Steve Sanfield

Steve Sanfield, an award-winning author, poet, folklorist, and professional storyteller, became the first full-time Storyteller-in-Residence in the United States in 1977 under the sponsorship of the California Arts Council. He is considered to be one of the country's foremost Jewish storytellers, and is the founder and artistic director of the Sierra Storytelling Festival. Sanfield studied under David Monongye, a Hopi religious elder who died in 1982 at the age of 114. He is the first American student of Zen teacher Kyozan Joshu Sasaki Roshi, the oldest actively-teaching Zen Master at 103 years of age. Called "the master of American haiku" by Michael McClure and “the master of myth, lore, and word-hoard" by Gary Snyder, Sanfield exhibits a strong Zen influence in his poetry, especially in his extremely tight phrasing and fierce skewering wit. His works of poetry include American Zen: By a Guy Who Tried It (1994), No Other Business Here: A Haiku Correspondence with John Brandi (1999), The Rain Begins Below: Selected Slightly Longer Poems 1961-2005 (2005), and The Perfect Breeze (2010), his most recent collection of “American haiku.”
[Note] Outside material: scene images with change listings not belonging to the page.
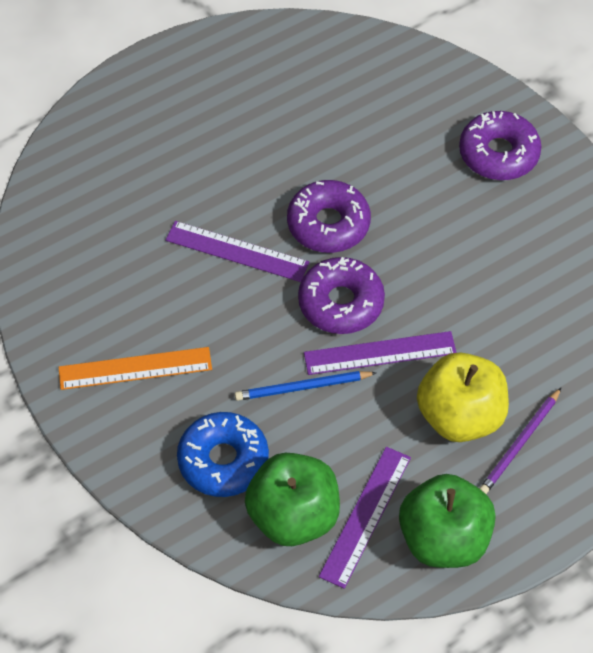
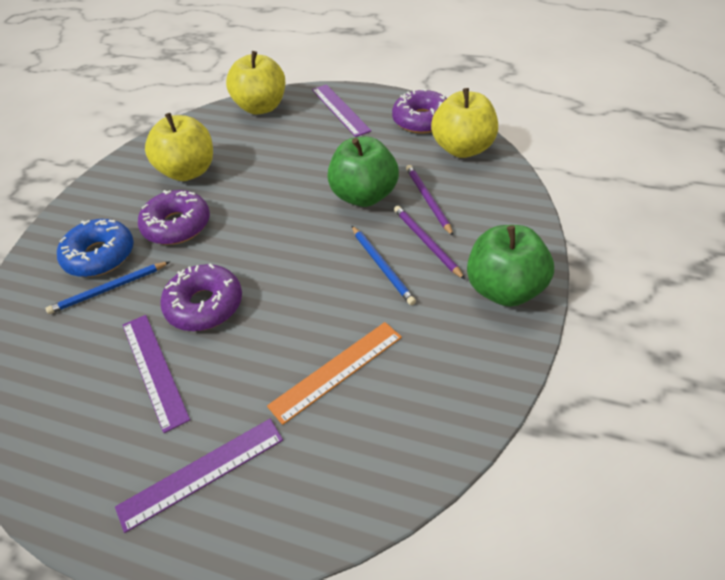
blue pencil: 1 -> 2
purple pencil: 1 -> 2
yellow apple: 1 -> 3

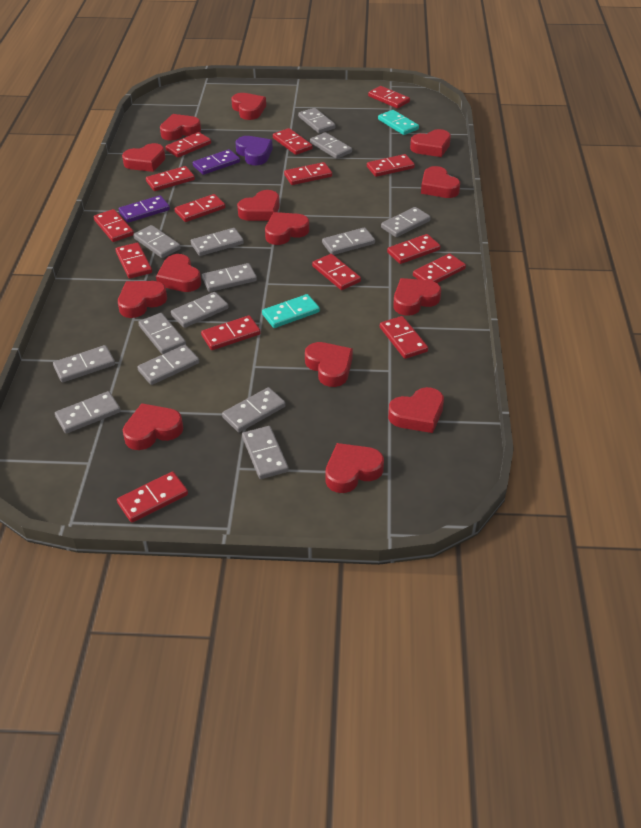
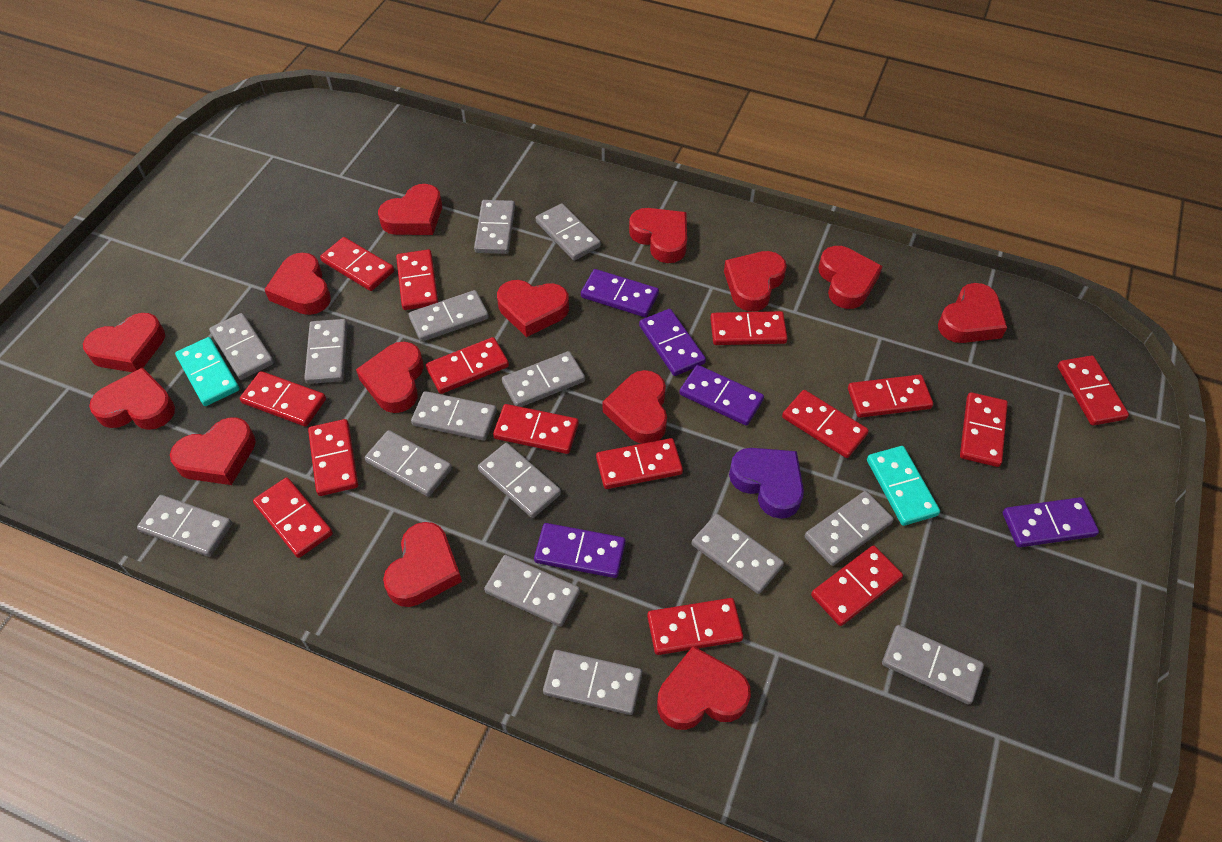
grey domino: 14 -> 15
purple domino: 2 -> 5

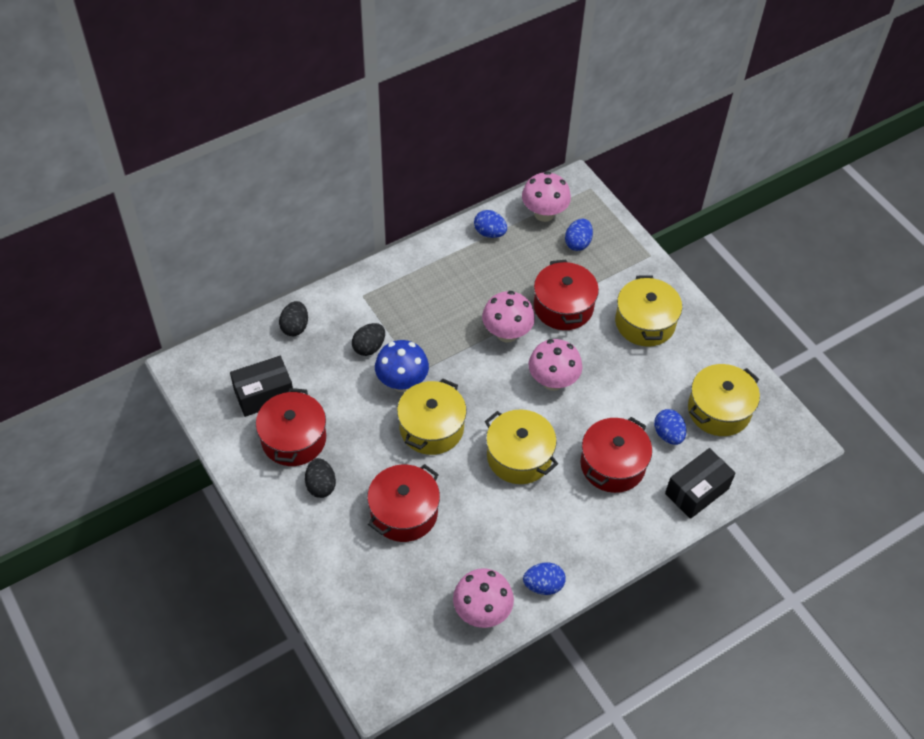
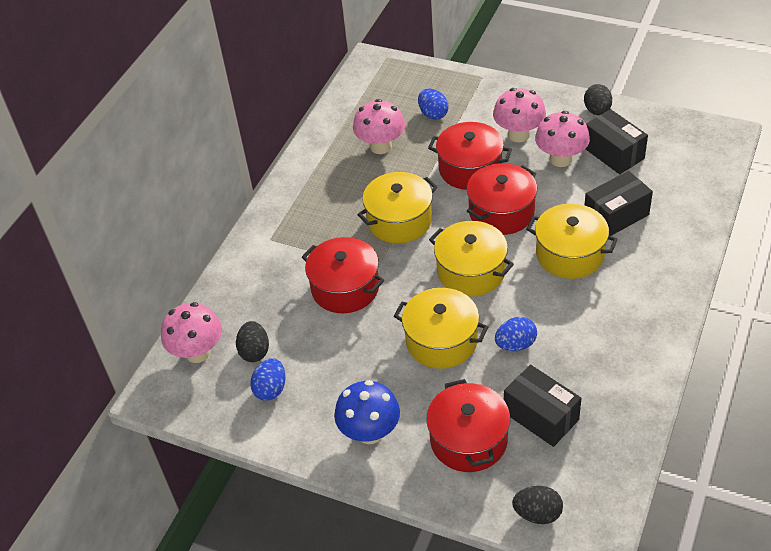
black box: 2 -> 3
blue egg: 4 -> 3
Sanfield has been collaborating with musicians since his college days when he would read with various jazz groups at George Wein’s Storyville in Boston. He continued his exploration of poetry and jazz working with small jazz ensembles at the original Troubador in Los Angeles. Since then he has collaborated with accomplished musicians and composers as varied as Terry Riley and Jay Seideman. Five Seasons: A Concerto for Voice and Musical Instruments is his first collaboration with Paul Humphreys.